Crítica de José Octavio Dettmann:
1) Quando se busca a satisfação das necessidades humanas, há que se considerar os bens lícitos, bons por si mesmos, fontes de toda a virtude, por estarem conforme os planos do Criador, e os bens ilícitos, fontes de todo o vício e pecado, maus por si mesmos, cuja busca em si nos afasta desses planos.
2) O estudo da praxeologia, por ser de essência formal e por não permitir fazer juízo de valor, permite a escolha otimizada, racional e eficiente acerca de quais seriam os melhores meios para se satisfazer um fim, que é a necessidade humana. A praxeologia é neutra, indiferente quanto ao valor do bem em si - e nem todo fim buscado para saciar uma necessidade é honesto e bom por si mesmo.

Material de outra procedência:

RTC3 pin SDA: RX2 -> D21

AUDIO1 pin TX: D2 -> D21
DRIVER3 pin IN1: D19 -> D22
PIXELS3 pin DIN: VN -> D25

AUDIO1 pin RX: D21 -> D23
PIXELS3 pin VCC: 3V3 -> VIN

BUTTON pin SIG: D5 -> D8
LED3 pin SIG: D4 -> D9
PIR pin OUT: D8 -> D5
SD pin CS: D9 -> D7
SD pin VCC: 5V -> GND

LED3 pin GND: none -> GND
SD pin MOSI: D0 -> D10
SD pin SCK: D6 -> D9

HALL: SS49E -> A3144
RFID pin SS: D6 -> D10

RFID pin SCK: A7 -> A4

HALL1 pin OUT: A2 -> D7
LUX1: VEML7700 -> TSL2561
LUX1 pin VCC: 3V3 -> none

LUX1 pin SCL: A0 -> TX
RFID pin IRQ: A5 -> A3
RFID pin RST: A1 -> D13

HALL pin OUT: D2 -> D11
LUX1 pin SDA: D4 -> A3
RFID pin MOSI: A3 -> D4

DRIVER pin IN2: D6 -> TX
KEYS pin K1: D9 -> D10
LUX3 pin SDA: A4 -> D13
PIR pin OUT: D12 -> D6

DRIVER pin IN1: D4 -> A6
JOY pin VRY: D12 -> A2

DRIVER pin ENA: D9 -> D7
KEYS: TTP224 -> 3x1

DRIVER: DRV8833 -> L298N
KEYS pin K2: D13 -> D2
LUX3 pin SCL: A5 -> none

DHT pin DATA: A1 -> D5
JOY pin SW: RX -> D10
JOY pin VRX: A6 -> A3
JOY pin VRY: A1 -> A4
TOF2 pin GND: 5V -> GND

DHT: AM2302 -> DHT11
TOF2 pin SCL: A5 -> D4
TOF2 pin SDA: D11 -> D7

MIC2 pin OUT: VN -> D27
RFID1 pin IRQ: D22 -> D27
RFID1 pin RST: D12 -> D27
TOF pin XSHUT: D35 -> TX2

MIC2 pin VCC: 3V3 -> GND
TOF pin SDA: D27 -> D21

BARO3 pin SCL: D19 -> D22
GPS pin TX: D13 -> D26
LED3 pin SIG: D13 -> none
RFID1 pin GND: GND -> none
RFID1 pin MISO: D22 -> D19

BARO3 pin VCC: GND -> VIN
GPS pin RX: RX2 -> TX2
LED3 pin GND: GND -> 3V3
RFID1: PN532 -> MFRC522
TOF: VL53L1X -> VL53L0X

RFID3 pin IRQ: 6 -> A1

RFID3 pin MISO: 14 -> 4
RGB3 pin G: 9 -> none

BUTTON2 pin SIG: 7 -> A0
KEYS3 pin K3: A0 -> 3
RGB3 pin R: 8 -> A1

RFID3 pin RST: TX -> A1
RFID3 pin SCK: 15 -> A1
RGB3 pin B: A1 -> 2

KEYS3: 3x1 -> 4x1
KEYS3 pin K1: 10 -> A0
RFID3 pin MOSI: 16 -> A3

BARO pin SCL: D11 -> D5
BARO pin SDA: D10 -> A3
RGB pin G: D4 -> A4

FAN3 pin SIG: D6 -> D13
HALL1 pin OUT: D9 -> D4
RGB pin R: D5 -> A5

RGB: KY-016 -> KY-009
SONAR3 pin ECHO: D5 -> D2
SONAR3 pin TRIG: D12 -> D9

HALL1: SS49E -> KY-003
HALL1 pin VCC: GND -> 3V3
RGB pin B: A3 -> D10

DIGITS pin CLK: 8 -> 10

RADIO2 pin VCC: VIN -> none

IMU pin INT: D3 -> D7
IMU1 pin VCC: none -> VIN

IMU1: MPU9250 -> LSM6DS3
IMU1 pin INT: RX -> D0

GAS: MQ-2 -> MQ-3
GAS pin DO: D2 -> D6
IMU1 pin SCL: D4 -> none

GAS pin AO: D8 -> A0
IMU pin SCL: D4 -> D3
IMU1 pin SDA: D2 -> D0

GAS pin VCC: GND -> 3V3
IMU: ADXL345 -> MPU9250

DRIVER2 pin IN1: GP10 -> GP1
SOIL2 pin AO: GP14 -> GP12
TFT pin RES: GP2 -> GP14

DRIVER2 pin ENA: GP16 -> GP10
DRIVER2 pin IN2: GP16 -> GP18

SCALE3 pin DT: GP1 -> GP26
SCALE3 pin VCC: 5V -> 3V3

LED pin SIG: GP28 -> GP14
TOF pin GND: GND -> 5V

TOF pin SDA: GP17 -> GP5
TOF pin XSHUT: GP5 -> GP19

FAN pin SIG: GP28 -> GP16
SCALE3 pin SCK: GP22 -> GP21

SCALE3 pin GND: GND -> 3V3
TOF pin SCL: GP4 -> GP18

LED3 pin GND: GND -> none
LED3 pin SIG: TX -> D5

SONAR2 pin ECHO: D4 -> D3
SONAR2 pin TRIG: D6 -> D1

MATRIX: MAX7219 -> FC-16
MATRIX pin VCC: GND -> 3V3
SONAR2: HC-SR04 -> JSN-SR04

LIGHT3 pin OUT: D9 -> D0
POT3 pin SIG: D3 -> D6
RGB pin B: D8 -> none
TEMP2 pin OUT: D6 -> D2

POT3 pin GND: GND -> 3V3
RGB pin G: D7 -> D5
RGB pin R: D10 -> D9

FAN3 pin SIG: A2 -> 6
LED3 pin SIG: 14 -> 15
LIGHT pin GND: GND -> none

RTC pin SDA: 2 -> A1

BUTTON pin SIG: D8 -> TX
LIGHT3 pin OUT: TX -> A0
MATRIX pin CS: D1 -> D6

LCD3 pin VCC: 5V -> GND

3) Exatamente por isso que falei no ponto 2 de minha crítica que o estudo da praxeologia deve ser limitado a fornecer quais seriam os melhores meios para atender as necessidades humanas boas por si mesmas, conforme à verdade revelada - o que é ruim, nefasto não deve sequer ser objeto de consideração, de deliberação, pois fazer ciência no mal é perverter a verdade e promover a mentira, tal como se verdade fosse. Sem esse limite, ocorre a ruptura completa entre economia, enquanto estudo da ação humana, e a moral. Esse divórcio é a causa do relativismo moral, pregado por todos os libertários.
Resposta de Tiago Cabral:
Concordo que o kantismo traz em seu cerne o relativismo moral, mas a lei econômica pode ser defendida sem Kant. Rothbard usava o princípio escolástico de que toda ação visa um bem como fundamento da lei praxeológica sobre o qual se deduz toda a lei econômica. E separar campos de estudos em ciências naturais e morais, não implica na relativização deste último. Ajudar o próximo é bom moralmente, mas ela não pode violar leis dadas pela natureza, como a gravidade, ou as leis do mercado.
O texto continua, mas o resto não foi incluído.